Tyler crosses Gottingen Street to show me an expansive empty lot. A well-used path snakes through the tall grass on the south side. The rest of the property is occupied by compressed gravel and parked cars. Where the gravel meets the sidewalk, a large sign announces the property will be developed by 2010 and sold to homeowners by 2011. On it, a practiced hand has scrawled in black spray paint: “don’t be pushed out.” Wealthier people will move into these buildings once they are constructed, so presumably these words are aimed at the lower-income people who live in the neighbourhood. Tyler says he appreciates the sentiment, but not the vandalism.
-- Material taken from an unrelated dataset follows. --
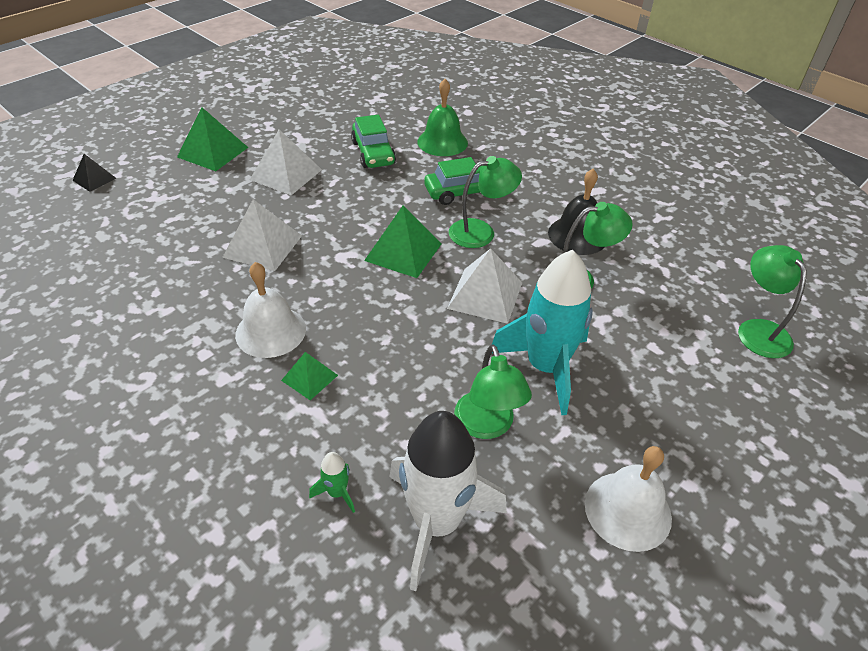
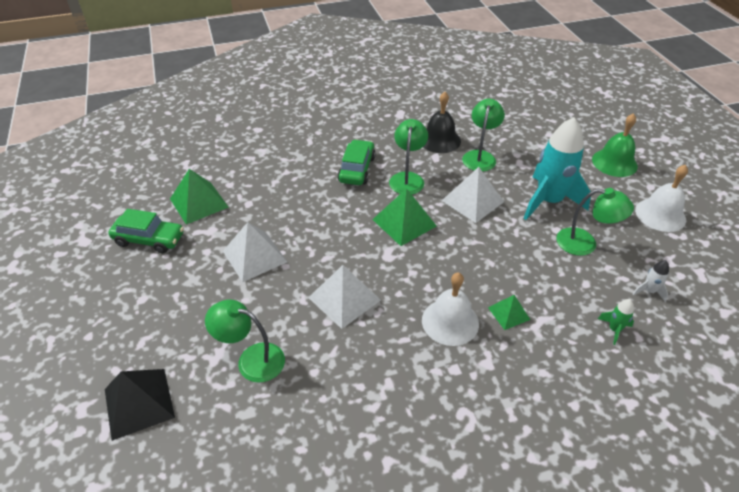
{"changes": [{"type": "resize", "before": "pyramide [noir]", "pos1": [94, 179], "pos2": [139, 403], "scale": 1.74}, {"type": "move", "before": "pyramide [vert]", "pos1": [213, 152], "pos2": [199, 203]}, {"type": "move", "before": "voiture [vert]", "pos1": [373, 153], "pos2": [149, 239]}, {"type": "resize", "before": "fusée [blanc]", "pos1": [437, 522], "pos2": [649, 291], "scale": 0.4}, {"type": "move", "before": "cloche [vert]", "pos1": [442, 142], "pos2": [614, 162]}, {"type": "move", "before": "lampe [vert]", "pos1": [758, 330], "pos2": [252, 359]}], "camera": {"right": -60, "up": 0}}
The word “condo” has a negative connotation in this community, for the most part. The houses that will fill this lot are billed as affordable, yet a person would need to make at least $30,000 per year to buy one. New condominiums and apartment buildings – especially those that cater to the middle class and above – are becoming a regular feature in this community.

Affordable development is encouraged as part of the community development plan for the area, but not mandated. It’s something of a loophole. The HRM Municipal Planning Strategy states the following (last amended in 2009):

“In the area bounded by North, Robie, Cogswell and Barrington Streets, with exception of the portion falling outside of Peninsula North Area, housing options for all income levels will be encouraged; developments that address the needs of surrounding community and help promote neighbourhood stability shall also be encouraged.”

 

Next to the garden on Brunswick Street on September 14, about 30 people lined up for hot dogs. The MicMac Friendship Centre’s barbecue – an event to engage the community – was well-attended throughout the day. Tables on the lawn held printed plans that once in a while escaped in the wind. On one table, the words “what do you think?” prompted attendees to sign a petition that will be presented to council before they vote. About half-way through the event, it held nearly 100 signatures.

Aside from the residential Mythos Developments proposal, the other two private submissions belong to United Gulf Developments and Jono Development. The former has a demonstrated history of building tall towers. The latter belongs to Joe Metledge, who is currently re-developing Fenwick Tower.

A blue pamphlet distributed by organizers at the barbecue urged people to contact their councillors, because “they must listen to their voters.” A sample letter reads:

“Saving this facility for the community is vital to the health and future of not only Halifax’s North End residents, but to the prosperity and growth of the city as a whole. This is an opportunity for the HRM and its City Council to show great vision and leadership, to look beyond one-off property developments and instead support … the neighbourhood to become a thriving, healthy heart of the city for generations to come.”